From Park Avenue to Queens Boulevard, some 1,500 city intersections are getting the signals to help millions of pedestrians know how much time they have to cross streets.

Mayor Michael Bloomberg and other city officials on Monday announced the new signals would be phased in starting this month after a pilot program at 24 intersections.

"Crossing the street shouldn't just be a judgment call," Department of Transportation Commissioner Janette Sadik-Khan said. "And these kinds of countdown signals really help take the guesswork out of getting across our corridors safely."

New York is a city of pedestrians — just 45 percent of households own cars, compared with about 91 percent nationwide. It lags years behind other major cities in getting the countdown clocks. Officials said it took time to study and figure out whether the signals were helpful in New York, the nation's largest city, with more than 8 million residents.

A small 2006 pilot program was inconclusive, so the Bloomberg administration launched a larger pilot last year, using video cameras to track how pedestrians responded.

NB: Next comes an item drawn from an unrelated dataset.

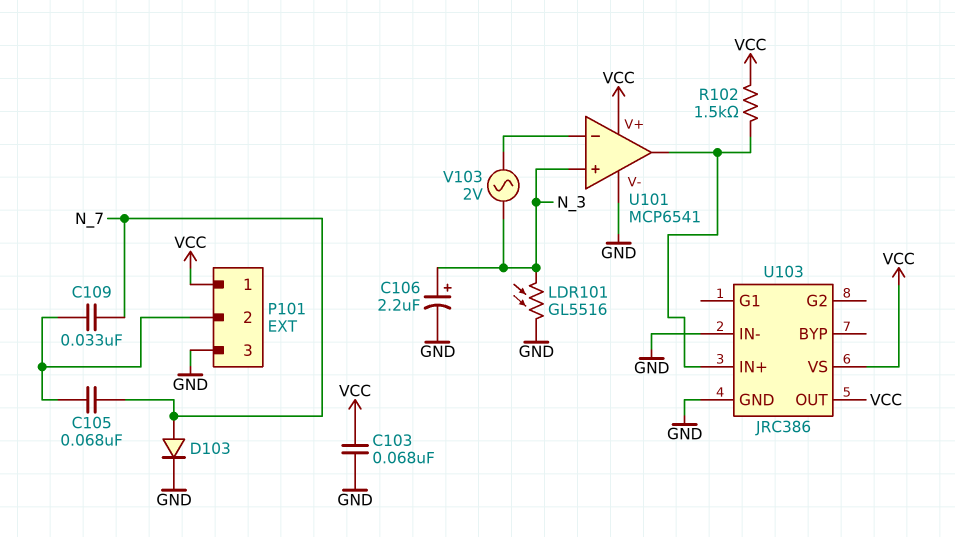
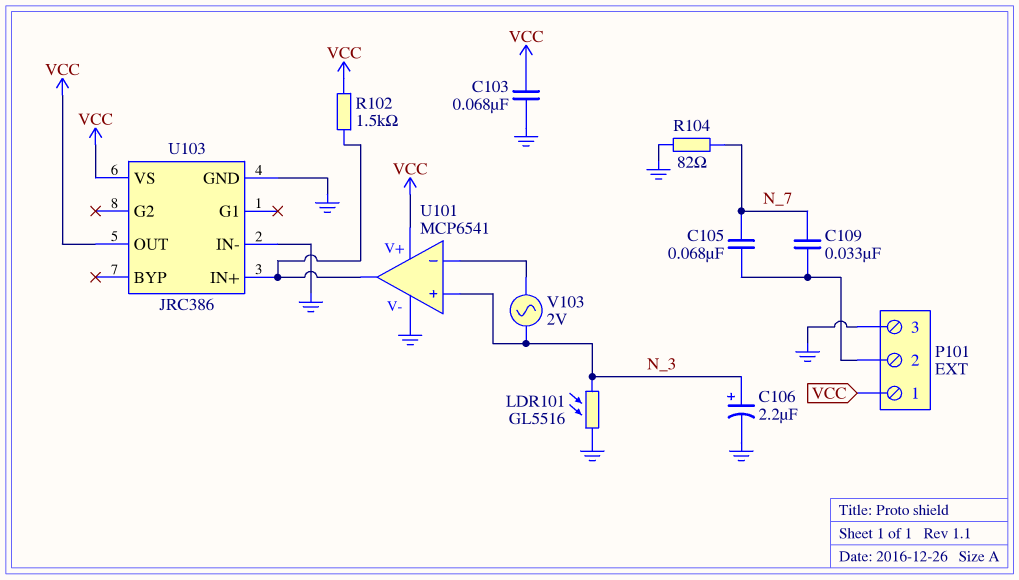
D103: diode (A N_7, K GND) -> none
R104: none -> 82 (GND, N_7)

The city's standard crosswalk signal features the outline of a person walking in white lights, a hand flashing in red lights and then a solid hand in red lights. The countdown clock, next to the standard signal, features numbers in red lights.

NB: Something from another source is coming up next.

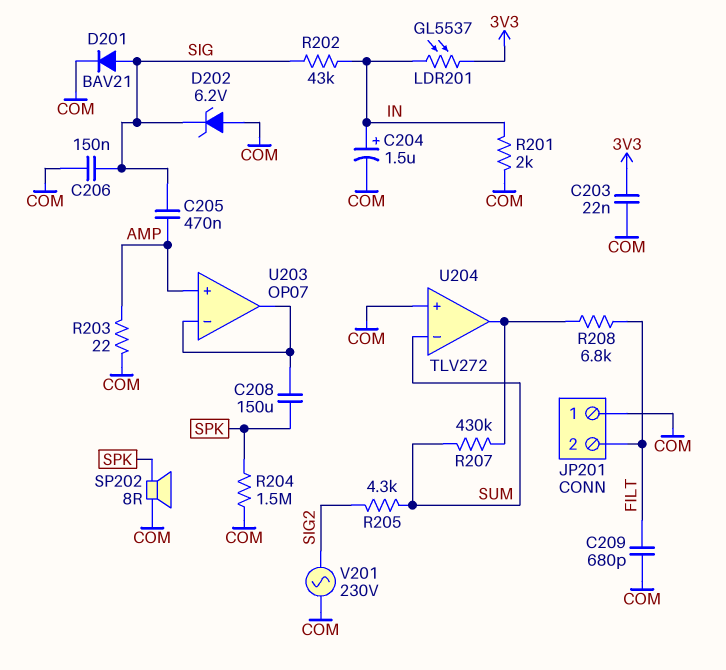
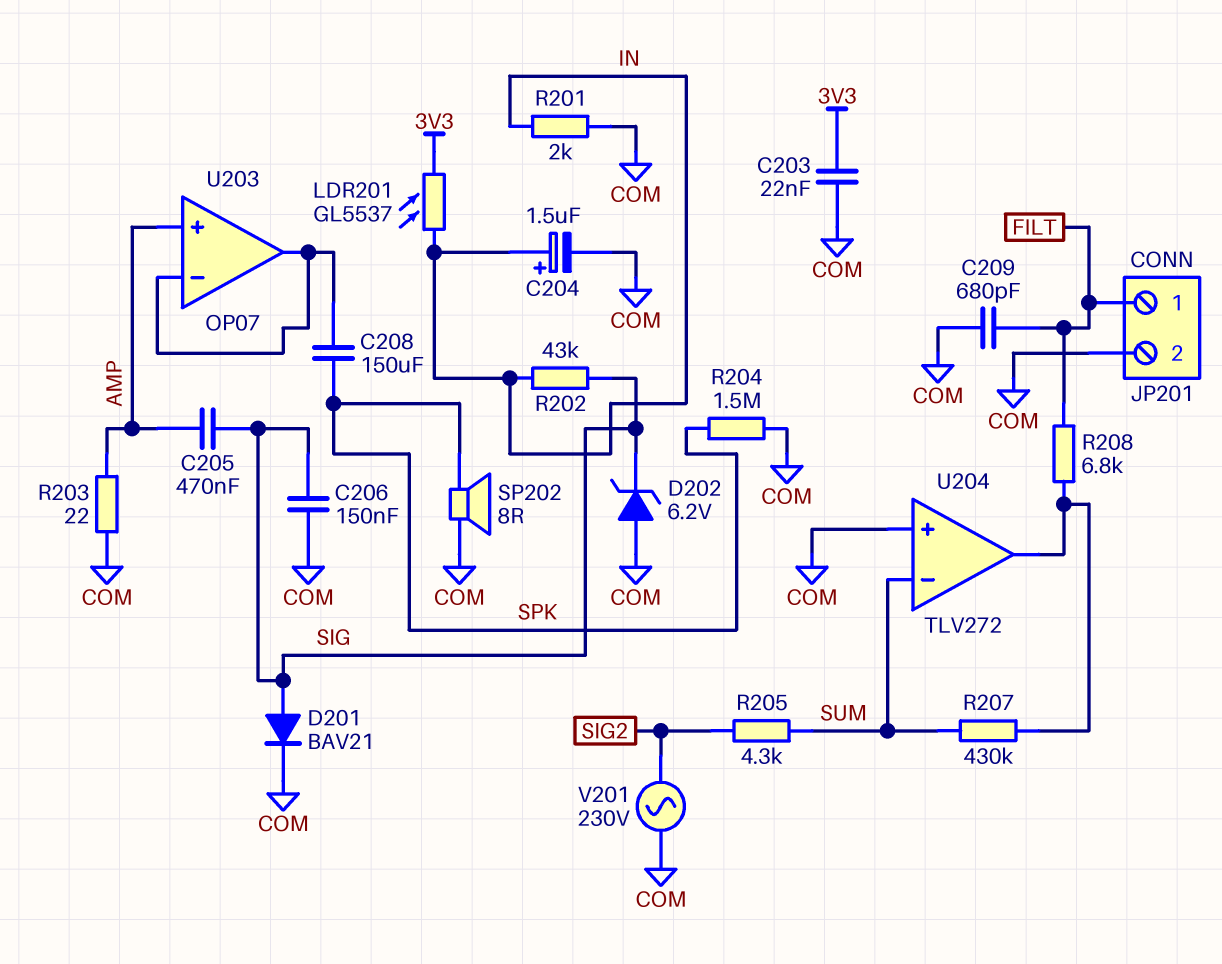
JP201 pin 1: COM -> FILT
JP201 pin 2: FILT -> COM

Officials found that the countdown clocks helped reduce the number of pedestrians still in the crosswalks when the lights were about to change on wider streets such as Queens Boulevard, a major thoroughfare in Queens as much as 12 lanes wide in parts. The signals had no effect on narrower streets.

And so, the city has selected 1,500 intersections to get the clocks, based on their roadway width and high rates of accidents with pedestrian injuries. Installation will begin this month on the first 250, and the rest are expected to be added within a year, the city said.

On downtown Manhattan's 14th Street, where test signals have been in place, 74-year-old resident Rita Dulberg welcomed the news just after making it to the curb with seconds to spare.

"I feel safer crossing because I know how long I have," she said. "Otherwise, as it's turning, I'm never sure I'm going to make it."

Officials also announced other measures to improve pedestrian safety, including a pilot program of 20 mph zones in some residential areas. The city's standard speed limit is 30 mph.